According to a June U.N. report, the Turkestan Islamic Party, an insurgent group formed in Afghanistan by exiled Islamist Uyghurs from China — which is also known by the widely accepted alias of ETIM — has several hundred members. The U.N. designated ETIM as an international terrorist organization. The U.S. removed it from its terrorist list in November.
“I don’t imagine the Taliban will in the coming months, or perhaps even years, acquiesce to a request to deport people out of the country,” Bahiss told VOA. “And that’s because of the mentality within the movement — because they do fear a backlash” from potential Uyghur sympathizers within the Taliban rank and file.
But other experts look at the Taliban’s actions in the past. The Taliban have never taken a clear stance on the fate of Uyghurs inside China, but they have cooperated with China regarding Uyghurs inside Afghanistan, said Sean Roberts, director of the International Development Studies Program at George Washington University and author of the book, The War on the Uyghurs.
“Starting back in the late 1990s, the Chinese government sought the assistance of the Taliban to ensure that any Uyghurs in Afghanistan could not advocate for Uyghur independence or establish any sort of security threat to the People’s Republic of China,” Roberts told VOA. “And the Taliban appears to have done that and made sure that Uyghurs in Afghanistan in the late 1990s and early 2000s were unable to be a threat to the People’s Republic of China or to really advocate for legal or political rights or human rights.”
Not all Uyghurs back militants
Roberts said many Uyghurs reject the use of religion as a political tool in their struggle for human and political rights.
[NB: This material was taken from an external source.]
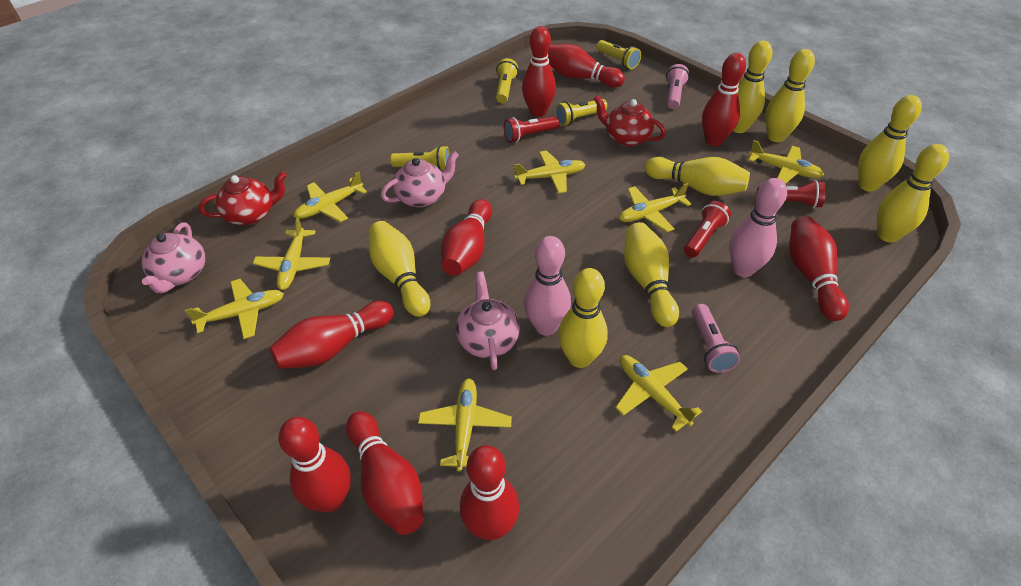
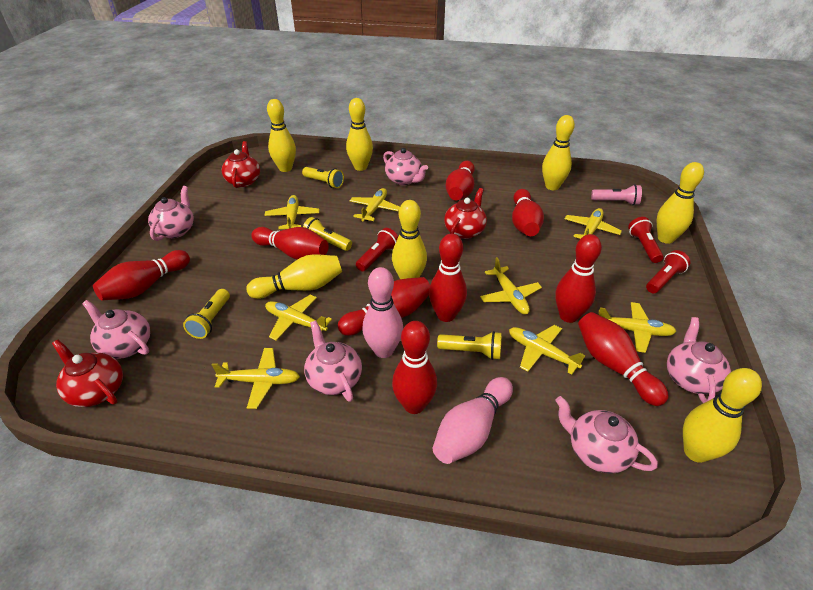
pink flashlight: 2 -> 1
pink teapot: 3 -> 6
red teapot: 2 -> 3
yellow bowling pin: 8 -> 7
“There’s a lot of Uyghurs who, particularly since [the 9/11 attacks in the U.S.], have tried to communicate to the world that Uyghurs are not aligned with [religious] extremist groups,” Roberts said.
That is also the view of Abdugheni Sabit.
“Even though Uyghurs are not religious radicals or extremists or did not create a religious political movement like the Taliban, after the U.S. war on terror, China has wrongfully been labeling us as religious extremists or terrorists who need to be civilized in camps,” he said.